Punto nascita di Lanusei, il coordinamento chiede tempi certi per la riapertura

#giulemanidallogliastra sollecita Regione, Ares e Asl a rendere pubblico un cronoprogramma sul percorso di riattivazione del servizio

Sede Asl Ogliastra_Lanusei

Il futuro del Punto Nascita dell’ospedale Nostra Signora della Mercede di Lanusei torna al centro del confronto pubblico. Dopo gli impegni assunti dalla Regione Sardegna e i primi segnali di ripresa di alcuni servizi sanitari, il coordinamento #giulemanidallogliastra chiede ora maggiore chiarezza sul percorso che dovrebbe portare alla riapertura del reparto.

A farsi portavoce delle istanze del territorio è Adriano Micheli, che sottolinea la necessità di passare dalle dichiarazioni ai fatti concreti. Secondo il coordinamento, la popolazione ogliastrina attende da mesi indicazioni precise sui tempi e sulle modalità con cui sarà possibile ripristinare il servizio.

La richiesta di un cronoprogramma pubblico

Il tema centrale sollevato dal movimento riguarda la mancanza di informazioni aggiornate sullo stato di avanzamento del progetto. Il coordinamento chiede la pubblicazione di un cronoprogramma chiaro, trasparente e verificabile, che consenta ai cittadini di seguire l’evoluzione delle attività necessarie alla riapertura del Punto Nascita.

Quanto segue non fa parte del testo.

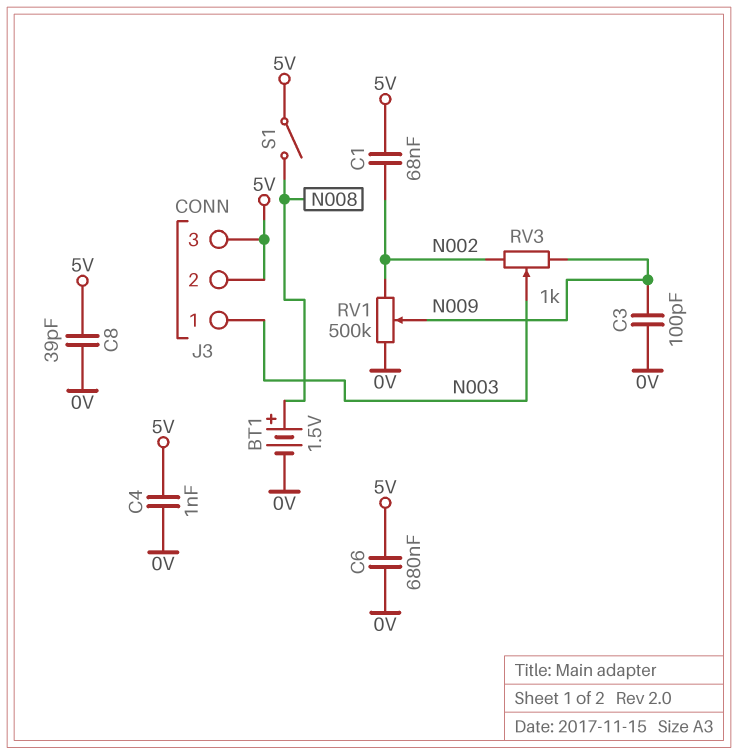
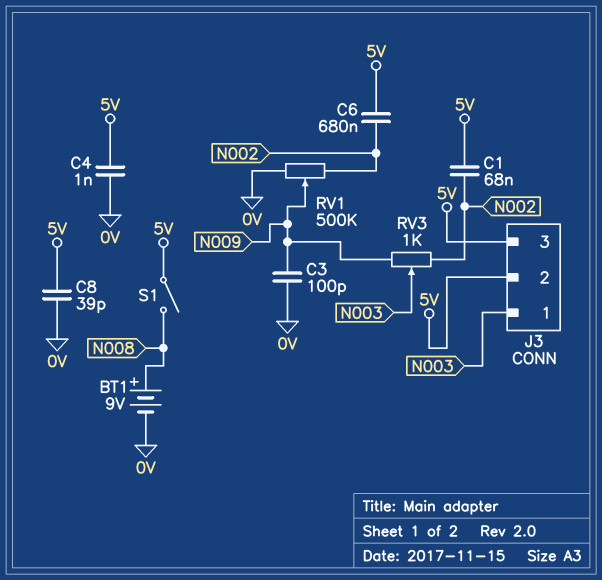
BT1: 1.5V (plus N008, minus 0V) -> 9V (plus N008, minus 0V)
C6: 680nF (0V, 5V) -> 680nF (5V, N002)

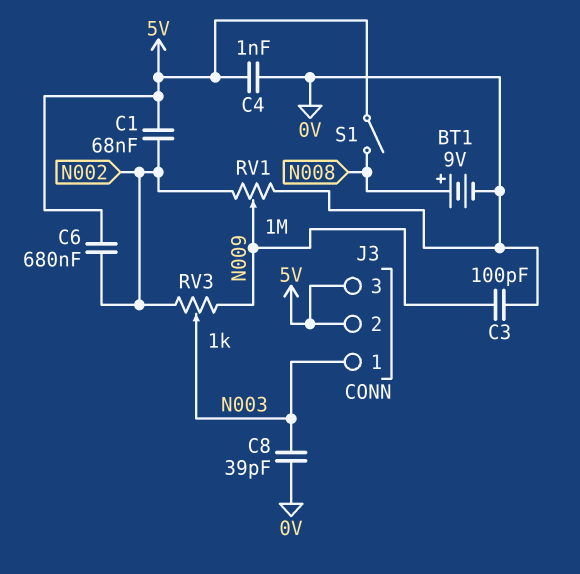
C8: 39pF (0V, 5V) -> 39pF (0V, N003)
RV1: 500k (0V, N002, wiper N009) -> 1M (0V, N002, wiper N009)

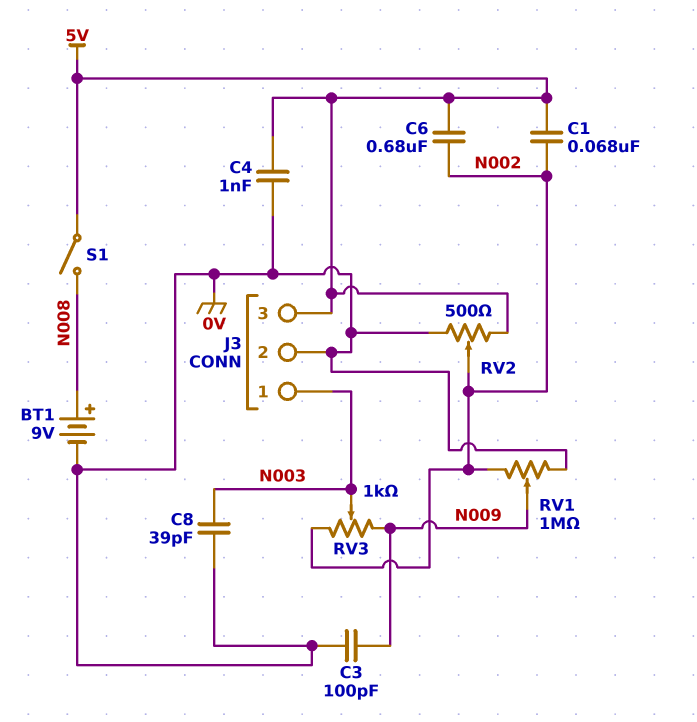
J3 pin 2: 5V -> 0V
RV2: none -> 500 (0V, 5V, wiper N002)

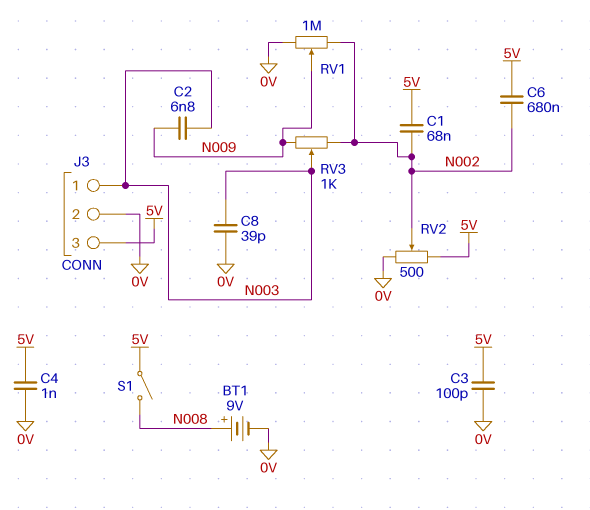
C2: none -> 6.8nF (N003, N009)
C3: 100pF (0V, N009) -> 100pF (0V, 5V)

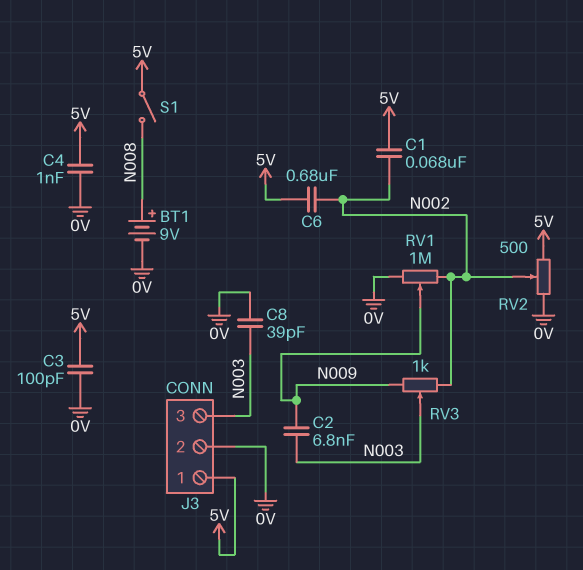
J3 pin 1: N003 -> 5V
J3 pin 3: 5V -> N003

Secondo Micheli, le informazioni finora diffuse risultano frammentarie e non permettono di comprendere quali obiettivi siano stati raggiunti, quali passaggi siano ancora necessari e quali eventuali criticità restino da superare.

L’obiettivo è garantire una comunicazione costante e verificabile da parte delle istituzioni coinvolte, favorendo una maggiore trasparenza nei confronti della comunità locale.

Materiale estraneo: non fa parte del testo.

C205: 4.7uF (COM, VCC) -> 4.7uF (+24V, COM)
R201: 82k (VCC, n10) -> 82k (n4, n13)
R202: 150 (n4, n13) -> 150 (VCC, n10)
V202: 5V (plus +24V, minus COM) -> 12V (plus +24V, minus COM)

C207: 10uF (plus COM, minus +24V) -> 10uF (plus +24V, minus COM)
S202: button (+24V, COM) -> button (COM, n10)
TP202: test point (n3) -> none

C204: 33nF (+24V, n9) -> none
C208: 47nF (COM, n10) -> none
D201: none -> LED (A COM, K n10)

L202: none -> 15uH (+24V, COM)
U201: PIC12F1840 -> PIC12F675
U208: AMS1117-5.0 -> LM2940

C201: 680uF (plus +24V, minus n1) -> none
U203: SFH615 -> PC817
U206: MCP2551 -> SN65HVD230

Sicurezza al centro del percorso

La presidente della Regione Sardegna, Alessandra Todde, che detiene anche la delega alla Sanità, ha più volte ribadito che il Punto Nascita verrà riaperto soltanto quando saranno garantite tutte le condizioni necessarie per la sicurezza di madri e neonati.

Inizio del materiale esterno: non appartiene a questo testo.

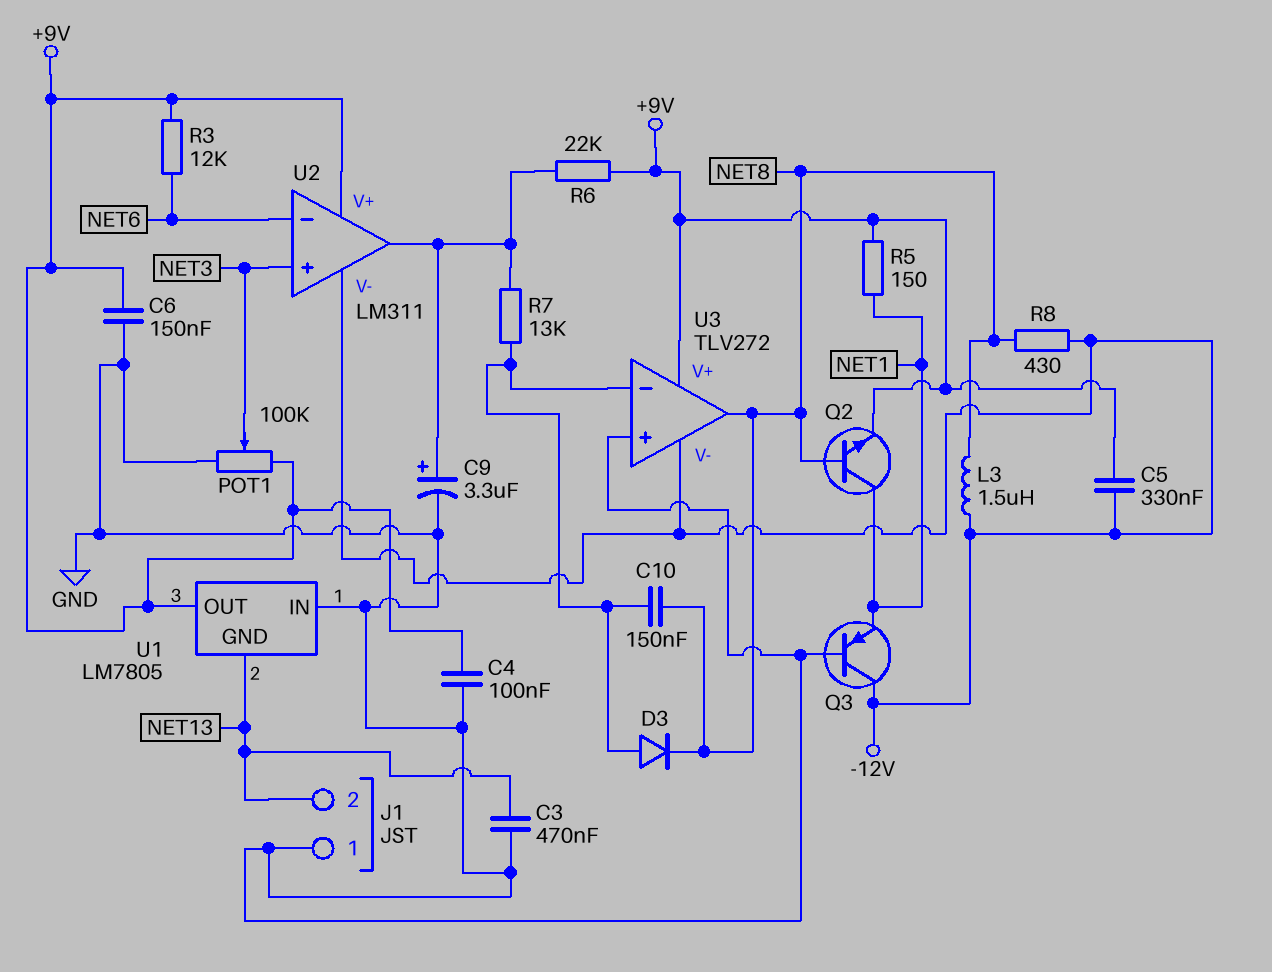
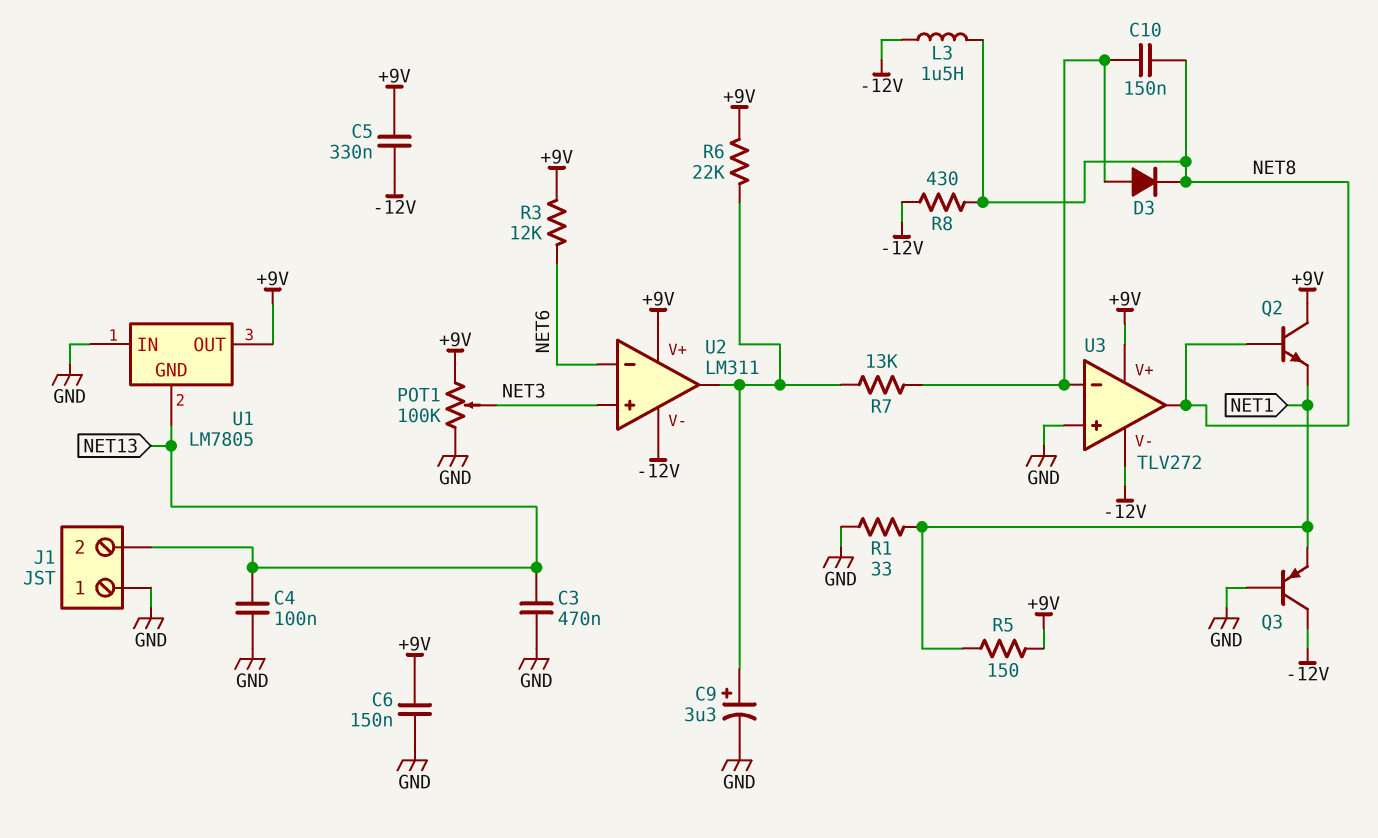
C4: 100nF (+9V, GND) -> 100nF (GND, NET13)
Q2: NPN (B NET8, C NET1, E +9V) -> NPN (B NET8, C +9V, E NET1)
R1: none -> 33 (GND, NET1)

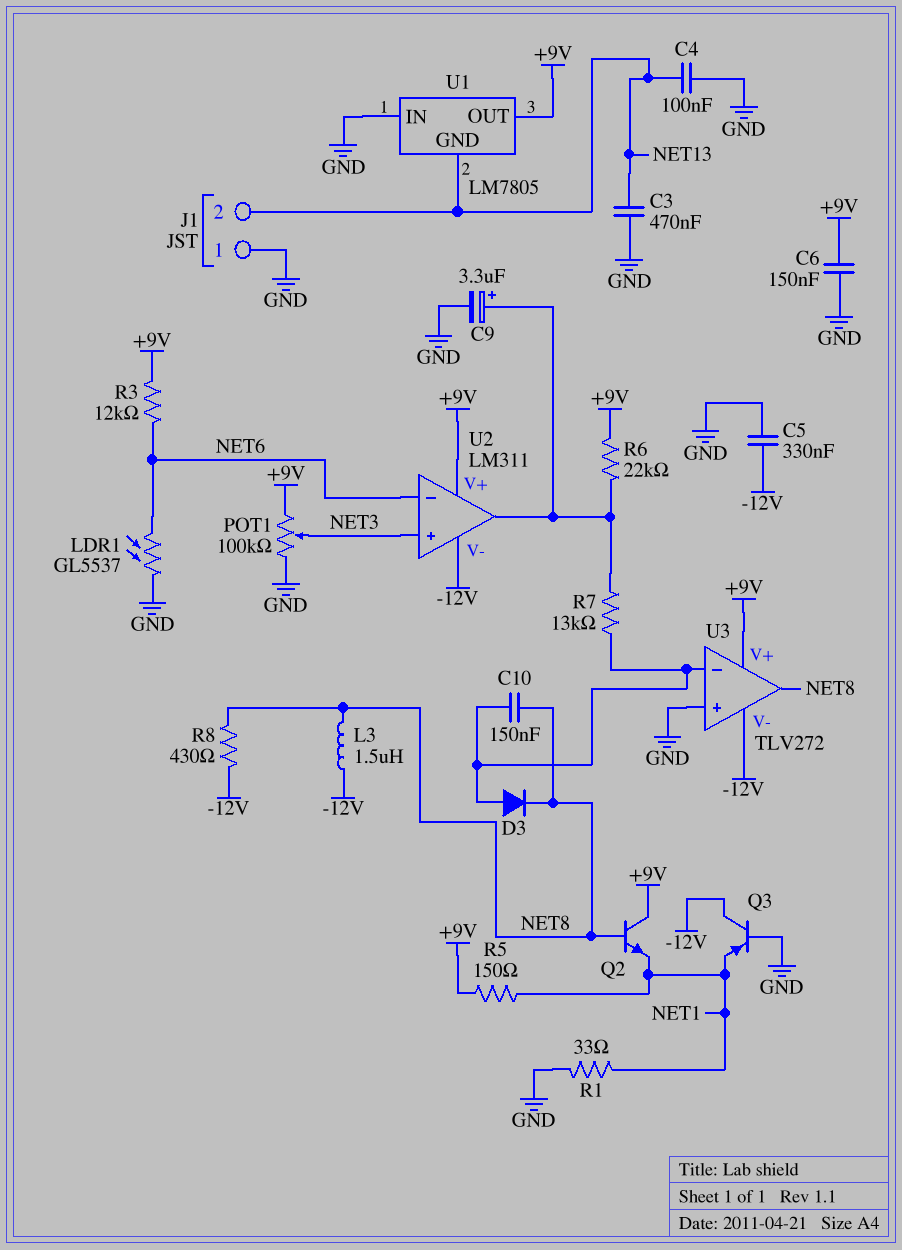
C5: 330nF (+9V, -12V) -> 330nF (-12V, GND)
LDR1: none -> GL5537 (GND, NET6)

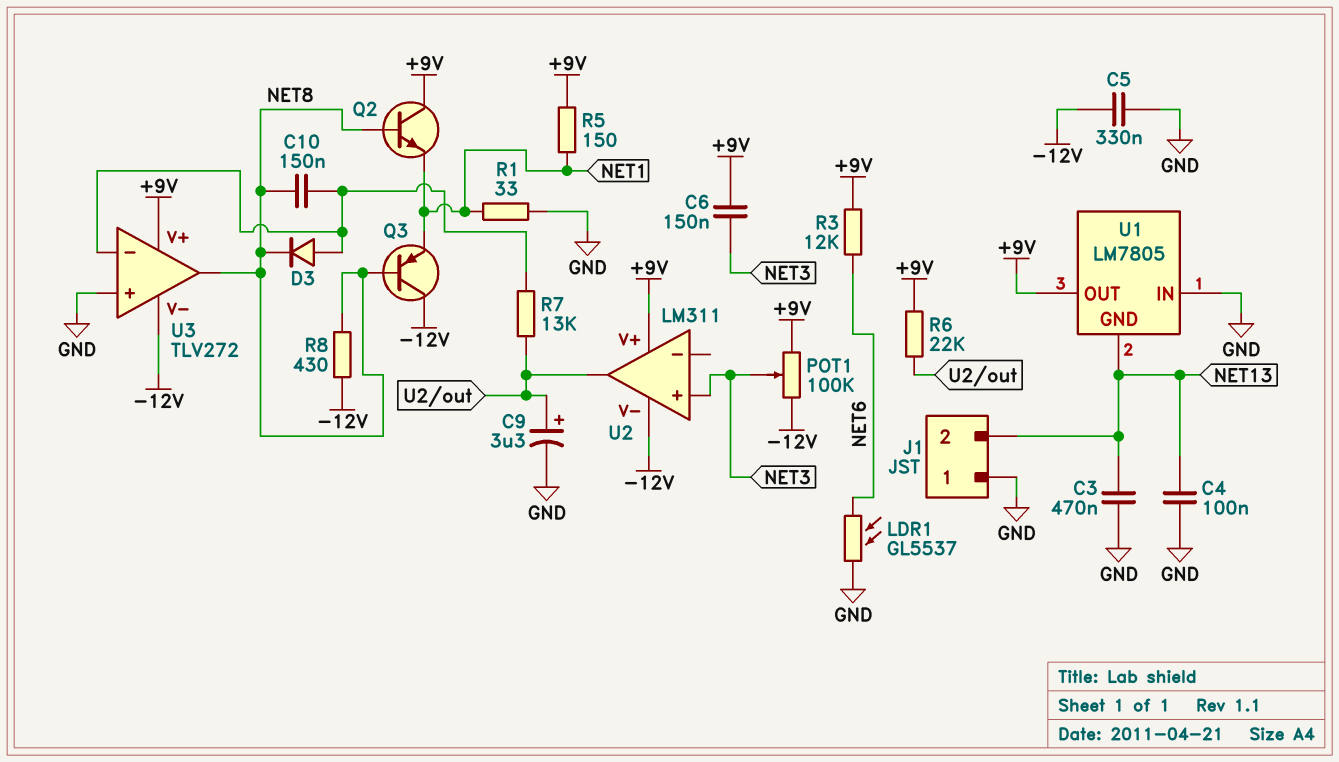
C6: 150nF (+9V, GND) -> 150nF (+9V, NET3)
L3: 1.5uH (-12V, NET8) -> none
POT1: 100k (+9V, GND, wiper NET3) -> 100k (+9V, -12V, wiper NET3)
Q3: PNP (B GND, C -12V, E NET1) -> PNP (B NET8, C -12V, E NET1)
U2 pin in-: NET6 -> none

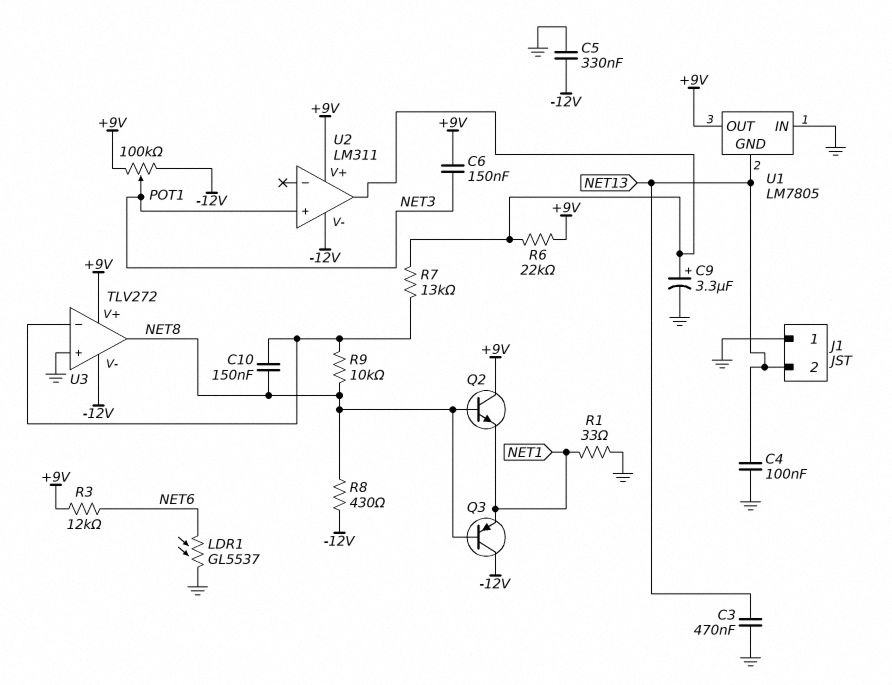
D3: diode (A U3/in-, K NET8) -> none
R5: 150 (+9V, NET1) -> none
R9: none -> 10k (NET8, U3/in-)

Un principio che il coordinamento condivide pienamente, ricordando però che la riattivazione del servizio non può limitarsi alla sola riapertura della sala parto.

Per garantire standard assistenziali adeguati, sarà infatti necessario consolidare una rete sanitaria completa che comprenda Pediatria, Ginecologia, Anestesia, personale medico e infermieristico stabile e tutti i servizi indispensabili per assicurare continuità e qualità delle cure.

I progressi e le incognite

Negli ultimi mesi alcuni segnali positivi erano arrivati dalla ripresa delle attività del reparto di Ginecologia e dalla riattivazione di interventi chirurgici. Si era inoltre parlato dell’arrivo di nuovi specialisti in Pediatria.

Tuttavia, il rallentamento delle comunicazioni istituzionali nelle ultime settimane ha alimentato dubbi e preoccupazioni nel territorio, che continua a chiedere aggiornamenti ufficiali sull’effettivo stato del percorso.

Per il coordinamento, il silenzio attuale rischia di generare incertezza tra i cittadini e di rallentare il rapporto di fiducia con le istituzioni impegnate nella gestione della sanità locale.

I disagi per le famiglie ogliastrine

La mancata riapertura del Punto Nascita continua ad avere conseguenze dirette sulla popolazione. Le donne dell’Ogliastra sono infatti costrette a rivolgersi a strutture situate fuori dal territorio per affrontare gravidanza e parto.

I trasferimenti verso altri ospedali comportano spostamenti lunghi e complessi, con ricadute significative sulla qualità della vita delle famiglie e sull’accesso ai servizi sanitari di prossimità.

Il coordinamento evidenzia come questa situazione non possa diventare una condizione permanente e ribadisce la necessità di individuare una soluzione stabile nel più breve tempo possibile.

L’appello alle istituzioni

Nell’intervento conclusivo, Adriano Micheli invita tutte le realtà coinvolte ad assumersi precise responsabilità. Alla Regione viene chiesto di indicare tempi e obiettivi del percorso, mentre ad Ares viene domandato di chiarire pubblicamente lo stato delle attività e le eventuali criticità ancora presenti.

Alla Asl Ogliastra, invece, viene riconosciuto il compito di continuare a rappresentare le esigenze del territorio affinché gli impegni assunti trovino concreta attuazione.

Per il coordinamento, la complessità del percorso non può trasformarsi in immobilismo. L’Ogliastra chiede trasparenza, programmazione e risultati concreti per garantire il diritto delle famiglie a poter contare nuovamente sul Punto Nascita di Lanusei.